In the past few days, I’ve written a lot about how I do choose to acknowledge my birthmotherhood by joining with other birthmother’s for a
Birthmother’s Day event. But that doesn’t mean that I don’t hurt on Mother’s Day or grieve the loss of my motherhood to Charlie; because I do. Unlike birthmothers who are first time Mothers are I have celebrated Mother’s Days in the past, but even though I am with Noah on Mother’s Day, there is still a piece of my heart that misses mothering Charlie more than usual on Mother’s day.
So, how do you cope?
There’s been a lot of talk about that here in the blogs recently. Fellow birthmom blogger Jenna
shared what works for her. Faith in the Hoping to Adopt Blog has been doing an extensive series on
ways to cope with Mother’s Day and although it is not written specifically for birthmothers, many of the same strategies do work.

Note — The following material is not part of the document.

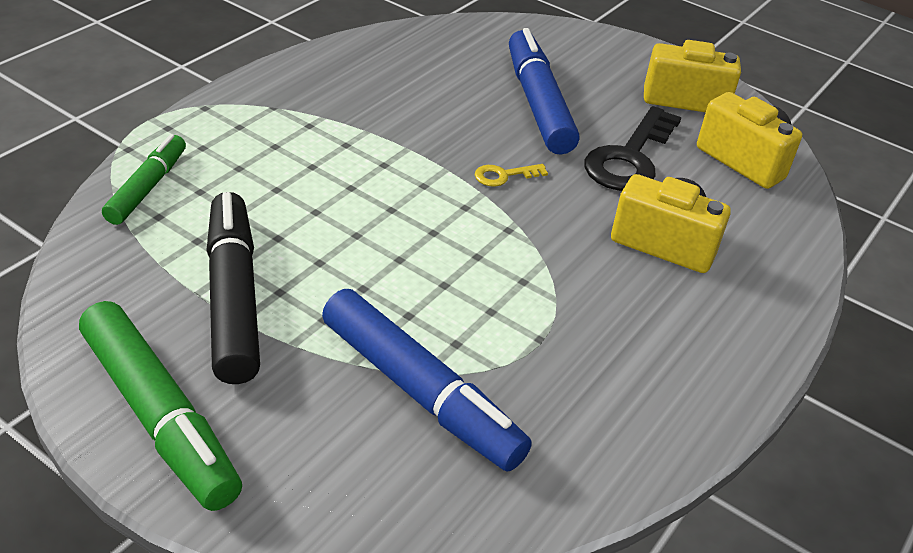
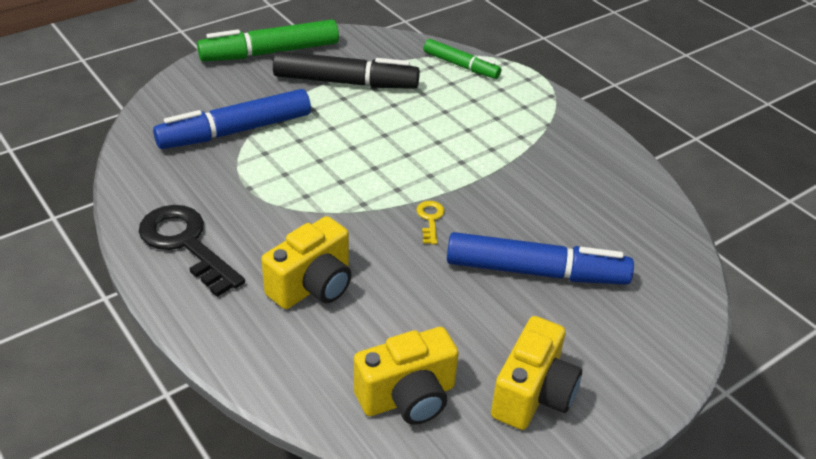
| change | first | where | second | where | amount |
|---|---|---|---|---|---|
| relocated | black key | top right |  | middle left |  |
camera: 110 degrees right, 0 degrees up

I have a few suggestions of my own.
- Do something special for yourself or pampering on Mother’s Day or Birthmother’s Day. Go get a manicure or a pedicure, you deserve it!
- Treat yourself to dinner at your favorite restaurant.
- Hang out with supportive friends or family. You might want to give them a heads up about how you might be feeling.
- Journal about your thoughts and feelings.
- If scrapbooking is your thing, get together with some friends and scrapbook some photos of your child.
Spend some quality time with your mother, mother figure, or children you are parenting if you have others. Plan something fun for all of you to do together.
- Take a bubble bath, light some candles, and read a good book.(One of my personal favorites!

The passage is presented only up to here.